Medline ® Abstract for Reference 72
of 'Neurogenic pulmonary edema'
Neurogenic inflammation in the airways. I. Neurogenic stimulation induces plasma protein extravasation into the rat airway lumen.
Kowalski ML, Didier A, Kaliner MA
Am Rev Respir Dis. 1989;140(1):101.
Activation of sensory nerves in rodent airways results in microvascular permeability and edema formation, presumably due to release of vasoactive neuropeptides from the nerve endings. We examined the possibility that neurogenic stimulation may also induce movement of plasma proteins into the airway lumen.
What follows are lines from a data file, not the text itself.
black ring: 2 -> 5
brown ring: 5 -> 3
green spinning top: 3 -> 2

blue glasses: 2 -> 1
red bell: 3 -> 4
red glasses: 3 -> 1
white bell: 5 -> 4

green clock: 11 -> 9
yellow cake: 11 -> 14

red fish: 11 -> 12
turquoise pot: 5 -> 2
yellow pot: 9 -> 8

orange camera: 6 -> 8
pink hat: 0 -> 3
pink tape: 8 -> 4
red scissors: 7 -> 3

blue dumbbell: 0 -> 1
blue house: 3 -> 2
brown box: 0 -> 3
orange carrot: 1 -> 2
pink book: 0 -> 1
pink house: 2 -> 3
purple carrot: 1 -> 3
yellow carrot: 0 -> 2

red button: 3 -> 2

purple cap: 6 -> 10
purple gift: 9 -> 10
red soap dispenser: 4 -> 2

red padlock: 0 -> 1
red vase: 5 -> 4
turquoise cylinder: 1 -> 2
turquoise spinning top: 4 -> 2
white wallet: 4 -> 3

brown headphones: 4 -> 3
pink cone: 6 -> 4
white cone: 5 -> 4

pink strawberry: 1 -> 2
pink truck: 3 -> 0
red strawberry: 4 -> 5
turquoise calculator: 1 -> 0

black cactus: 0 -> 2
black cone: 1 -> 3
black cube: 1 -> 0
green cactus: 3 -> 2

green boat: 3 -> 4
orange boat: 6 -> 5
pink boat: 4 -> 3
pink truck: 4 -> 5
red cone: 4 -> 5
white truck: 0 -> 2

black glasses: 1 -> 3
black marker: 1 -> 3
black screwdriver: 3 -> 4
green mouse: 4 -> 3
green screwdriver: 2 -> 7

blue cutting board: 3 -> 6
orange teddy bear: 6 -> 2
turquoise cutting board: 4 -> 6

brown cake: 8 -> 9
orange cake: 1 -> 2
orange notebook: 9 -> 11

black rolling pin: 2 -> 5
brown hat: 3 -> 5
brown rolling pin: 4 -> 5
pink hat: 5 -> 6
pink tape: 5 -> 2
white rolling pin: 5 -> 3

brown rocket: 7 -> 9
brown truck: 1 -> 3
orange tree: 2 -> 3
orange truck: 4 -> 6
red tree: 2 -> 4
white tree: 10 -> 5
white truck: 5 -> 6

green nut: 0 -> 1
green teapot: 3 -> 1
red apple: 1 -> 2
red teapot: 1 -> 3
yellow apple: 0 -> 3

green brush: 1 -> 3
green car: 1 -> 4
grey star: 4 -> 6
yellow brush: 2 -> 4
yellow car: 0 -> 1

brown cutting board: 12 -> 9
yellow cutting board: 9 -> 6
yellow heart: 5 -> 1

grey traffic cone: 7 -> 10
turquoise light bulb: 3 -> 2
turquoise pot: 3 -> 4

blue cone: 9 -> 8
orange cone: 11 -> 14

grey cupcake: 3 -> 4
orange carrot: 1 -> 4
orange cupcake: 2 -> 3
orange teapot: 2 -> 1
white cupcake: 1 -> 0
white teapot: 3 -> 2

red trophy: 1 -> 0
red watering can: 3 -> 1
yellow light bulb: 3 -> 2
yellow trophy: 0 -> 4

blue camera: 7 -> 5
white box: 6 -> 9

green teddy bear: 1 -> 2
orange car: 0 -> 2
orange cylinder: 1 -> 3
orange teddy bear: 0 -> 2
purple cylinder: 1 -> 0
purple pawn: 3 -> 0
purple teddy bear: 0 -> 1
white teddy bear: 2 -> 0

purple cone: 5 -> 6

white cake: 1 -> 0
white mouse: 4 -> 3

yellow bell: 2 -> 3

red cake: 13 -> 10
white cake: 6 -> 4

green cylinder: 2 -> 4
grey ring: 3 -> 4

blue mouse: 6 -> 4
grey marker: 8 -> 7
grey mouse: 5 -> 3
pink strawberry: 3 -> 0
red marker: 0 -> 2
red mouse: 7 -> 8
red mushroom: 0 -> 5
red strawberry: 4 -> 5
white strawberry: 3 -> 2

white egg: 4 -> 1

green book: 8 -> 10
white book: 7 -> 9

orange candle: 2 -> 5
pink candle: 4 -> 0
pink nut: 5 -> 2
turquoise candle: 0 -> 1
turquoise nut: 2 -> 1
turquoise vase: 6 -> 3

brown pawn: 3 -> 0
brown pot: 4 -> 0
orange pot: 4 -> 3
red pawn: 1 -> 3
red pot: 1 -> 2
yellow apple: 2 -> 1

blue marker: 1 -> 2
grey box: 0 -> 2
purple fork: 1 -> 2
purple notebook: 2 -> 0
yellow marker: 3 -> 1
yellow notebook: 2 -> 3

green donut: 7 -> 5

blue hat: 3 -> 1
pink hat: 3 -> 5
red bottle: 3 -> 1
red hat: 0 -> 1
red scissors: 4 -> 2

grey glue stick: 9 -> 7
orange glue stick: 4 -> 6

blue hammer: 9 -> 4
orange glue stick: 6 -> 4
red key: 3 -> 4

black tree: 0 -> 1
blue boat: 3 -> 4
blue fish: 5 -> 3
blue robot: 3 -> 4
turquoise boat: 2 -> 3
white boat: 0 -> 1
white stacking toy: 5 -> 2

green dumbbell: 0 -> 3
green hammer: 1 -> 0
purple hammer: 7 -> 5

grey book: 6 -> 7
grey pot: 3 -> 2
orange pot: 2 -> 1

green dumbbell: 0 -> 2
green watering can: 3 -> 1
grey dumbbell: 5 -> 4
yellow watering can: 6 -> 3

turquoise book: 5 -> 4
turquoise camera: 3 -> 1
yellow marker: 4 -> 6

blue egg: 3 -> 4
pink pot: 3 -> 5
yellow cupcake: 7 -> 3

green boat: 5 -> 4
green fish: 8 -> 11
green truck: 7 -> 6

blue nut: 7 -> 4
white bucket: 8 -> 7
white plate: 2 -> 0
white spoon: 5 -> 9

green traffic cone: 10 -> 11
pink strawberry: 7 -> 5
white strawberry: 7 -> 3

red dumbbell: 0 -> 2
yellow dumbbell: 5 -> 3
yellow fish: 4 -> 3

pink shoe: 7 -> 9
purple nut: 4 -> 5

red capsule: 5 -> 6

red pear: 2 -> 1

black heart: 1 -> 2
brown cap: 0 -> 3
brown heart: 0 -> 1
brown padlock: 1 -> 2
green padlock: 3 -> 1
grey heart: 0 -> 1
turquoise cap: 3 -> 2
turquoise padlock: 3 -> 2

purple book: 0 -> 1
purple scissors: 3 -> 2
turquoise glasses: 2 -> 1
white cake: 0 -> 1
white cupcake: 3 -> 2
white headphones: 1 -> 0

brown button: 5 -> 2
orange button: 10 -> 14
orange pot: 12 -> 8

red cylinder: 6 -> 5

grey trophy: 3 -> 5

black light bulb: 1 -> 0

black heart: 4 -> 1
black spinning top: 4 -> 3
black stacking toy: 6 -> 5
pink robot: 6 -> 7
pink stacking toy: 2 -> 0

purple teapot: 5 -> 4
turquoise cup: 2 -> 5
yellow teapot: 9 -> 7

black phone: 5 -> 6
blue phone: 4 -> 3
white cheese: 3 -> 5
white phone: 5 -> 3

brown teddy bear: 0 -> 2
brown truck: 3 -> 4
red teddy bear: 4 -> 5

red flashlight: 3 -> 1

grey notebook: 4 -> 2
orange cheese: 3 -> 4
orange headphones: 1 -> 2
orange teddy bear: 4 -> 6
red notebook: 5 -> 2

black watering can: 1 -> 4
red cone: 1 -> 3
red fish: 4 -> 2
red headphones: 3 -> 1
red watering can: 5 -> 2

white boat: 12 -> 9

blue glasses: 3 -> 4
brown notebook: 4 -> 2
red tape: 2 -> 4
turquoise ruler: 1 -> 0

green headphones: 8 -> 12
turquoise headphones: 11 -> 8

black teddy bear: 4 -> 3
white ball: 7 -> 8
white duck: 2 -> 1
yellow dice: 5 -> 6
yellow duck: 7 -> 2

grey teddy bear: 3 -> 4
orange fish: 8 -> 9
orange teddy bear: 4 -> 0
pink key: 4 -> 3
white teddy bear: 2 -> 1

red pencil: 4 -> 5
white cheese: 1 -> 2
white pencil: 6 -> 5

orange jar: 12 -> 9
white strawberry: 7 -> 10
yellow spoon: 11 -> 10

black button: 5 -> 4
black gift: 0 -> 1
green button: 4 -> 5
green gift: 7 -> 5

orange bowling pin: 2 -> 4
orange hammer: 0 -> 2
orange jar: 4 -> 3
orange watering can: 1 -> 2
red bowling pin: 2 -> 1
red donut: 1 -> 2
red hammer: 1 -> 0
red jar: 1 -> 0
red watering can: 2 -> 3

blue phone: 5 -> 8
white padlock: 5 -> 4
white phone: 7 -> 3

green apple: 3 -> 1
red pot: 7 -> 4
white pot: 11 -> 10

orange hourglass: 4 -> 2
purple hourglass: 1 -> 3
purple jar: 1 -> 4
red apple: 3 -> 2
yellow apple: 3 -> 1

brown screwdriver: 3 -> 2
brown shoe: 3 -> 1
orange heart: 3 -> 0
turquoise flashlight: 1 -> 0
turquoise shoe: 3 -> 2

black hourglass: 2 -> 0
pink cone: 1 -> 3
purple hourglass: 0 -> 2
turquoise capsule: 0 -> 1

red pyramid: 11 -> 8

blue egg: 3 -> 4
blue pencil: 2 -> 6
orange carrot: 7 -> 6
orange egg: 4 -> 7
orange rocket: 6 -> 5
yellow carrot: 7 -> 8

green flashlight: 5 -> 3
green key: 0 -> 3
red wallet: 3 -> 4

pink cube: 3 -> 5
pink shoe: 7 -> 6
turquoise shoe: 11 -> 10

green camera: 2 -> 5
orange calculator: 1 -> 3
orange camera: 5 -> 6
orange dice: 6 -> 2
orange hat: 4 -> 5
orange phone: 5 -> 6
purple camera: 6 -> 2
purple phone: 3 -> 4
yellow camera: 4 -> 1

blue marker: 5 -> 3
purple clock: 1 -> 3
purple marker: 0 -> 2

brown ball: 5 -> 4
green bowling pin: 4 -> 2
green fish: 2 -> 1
Neurogenic plasma protein extravasation (PPE) was induced in Sprague-Dawley rats by electrical stimulation of both vagal nerves (EVS) at 10 V, 5 ms, 20 Hz. After 90 s of EVS, histologic examination showed Monastral blue B, a macromolecular tracer, extravasated within the endothelium of vessels in the subepithelial layer of the tracheobronchial mucosa. In animals given 125I-labeled albumin intravenously, PPE was quantitated as microliters of plasma deposited into the airways, lung, and tracheobronchial (TB) and bronchoalveolar (BA) lavages. One minute of EVS induced an immediate increase in PPE in the tracheal (+117%) and bronchial wall (+125%) but not in the peripheral lung. There was a concomitant increase in the 125I-labeled albumin recovered from both TB fluid (net increase, 1.29 microliter of plasma = +259%) and BA fluid (net increase, 2.79 microliters of plasma = +107%). In addition, both total protein and endogenous albumin concentrations in TB fluid also increased after EVS. The albumin/total protein ratio (the albumin percentage) in TB lavages was also significantly increased (1.4 x, 1.7 x, and 2.5 x in three separate experiments, respectively), indicating the vascular origin of the increased luminal proteins. Neither cholinergic (atropine) nor adrenergic blockade (phentolamine + propranolol) influenced EVS-induced PPE into the airway walls or movement of radiolabeled albumin into the airway lumen.(ABSTRACT TRUNCATED AT 250 WORDS)
Allergic Diseases Section, National Institute of Allergy and Infectious Diseases, Bethesda, MD 20892.